Die auf die Zulassungsgründe des § 132 Abs. 2 Nr. 1 und 3 VwGO gestützte Beschwerde bleibt erfolglos. Das Beschwerdevorbringen rechtfertigt die Zulassung der Revision nicht.
1. Die Beschwerde formuliert als rechtsgrundsätzlich bedeutsam die Frage, ob "bei der Beurteilung des öffentlichen Belangs <Verunstaltung des Landschaftsbildes> (§ 35 Abs. 3 Nr. 5 BauGB) durch (gemäß § 35 Abs. 1 Nr. 6 BauGB privilegierte) Windenergieanlagen und im Rahmen der vorzunehmenden Abwägung windenergieanlagentypische Besonderheiten (drehende Bewegung der Rotorblätter, etc.) überhaupt bzw. zu Lasten der Windenergieanlagenvorhaben zu berücksichtigen sind". Der Kläger teilt nicht die Ansicht des Berufungsgerichts, bei Anwendung von § 35 Abs. 3 Satz 1 Nr. 5 BauGB sei zu berücksichtigen, dass die drehende Bewegung der Rotorblätter den Blick des Betrachters zwangsläufig auf die Windkraftanlagen lenke.
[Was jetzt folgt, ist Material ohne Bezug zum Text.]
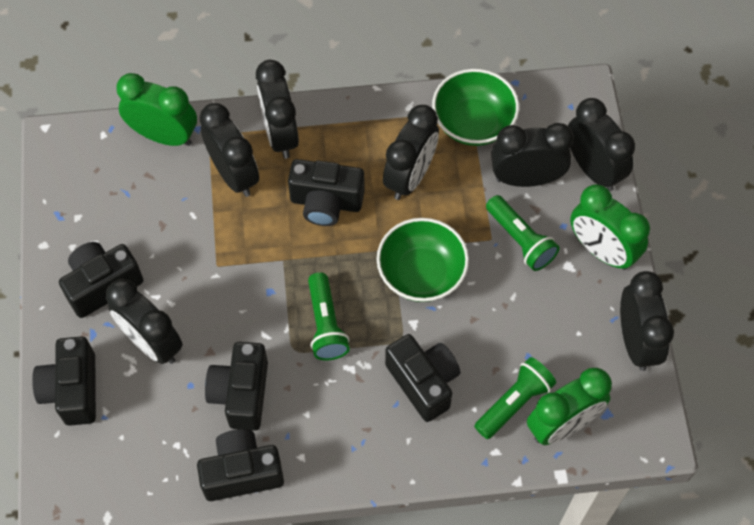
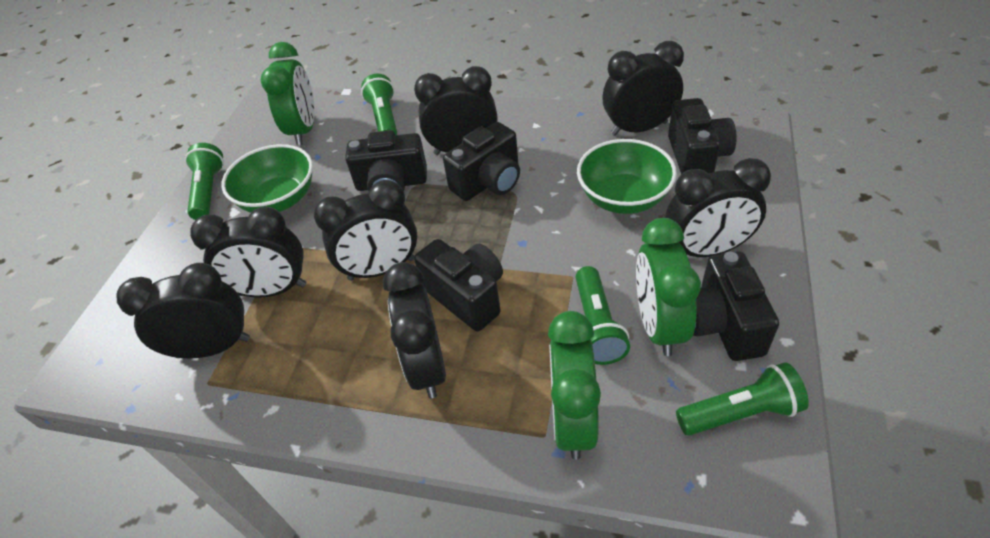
black camera: 6 -> 5
green flashlight: 3 -> 4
Die aufgeworfene Frage lässt sich ohne weiteres aus dem Gesetz beantworten, ohne dass es dazu eines Revisionsverfahrens bedürfte. Nach § 35 Abs. 3 Satz 1 Nr. 5 BauGB ist ein privilegiertes Außenbereichsvorhaben unzulässig, wenn das Vorhaben das Orts- und Landschaftsbild verunstaltet. Vorhaben im Sinne dieser Vorschrift wie im Sinne von § 29 Abs. 1 BauGB ist die bauliche Anlage in ihrer durch die Nutzung bestimmten Funktion. Insoweit bilden der Baukörper und der Nutzungszweck eine Einheit. Sie verleiht dem Vorhaben seine prägende Gestalt. Gegenstand der Beurteilung und Genehmigung ist deshalb die Bausubstanz und ihre vorgesehene Nutzung. Dies hat der beschließende Senat zum Begriff des Vorhabens in den §§ 29 ff. BauGB bereits mehrfach entschieden (vgl. Beschluss vom 30. Januar 1997 ? BVerwG 4 B 172.96 ? Buchholz 406.11 § 34 BauGB Nr. 182, S. 42 f. m.w.N.). Diese umfassende rechtliche Betrachtungsweise ist auch dann geboten, wenn es zu klären gilt, ob eine Windkraftanlage dem Orts- und Landschaftsbild in ästhetischer Hinsicht grob unangemessen ist und auch von einem für ästhetische Eindrücke offenen Betrachter als belastend empfunden wird. Entgegen der Ansicht des Klägers kann bei dieser den Tatsachengerichten obliegenden wertenden Einschätzung die anlagentypische Drehbewegung der Rotorblätter als Blickfang nicht außer Betracht bleiben.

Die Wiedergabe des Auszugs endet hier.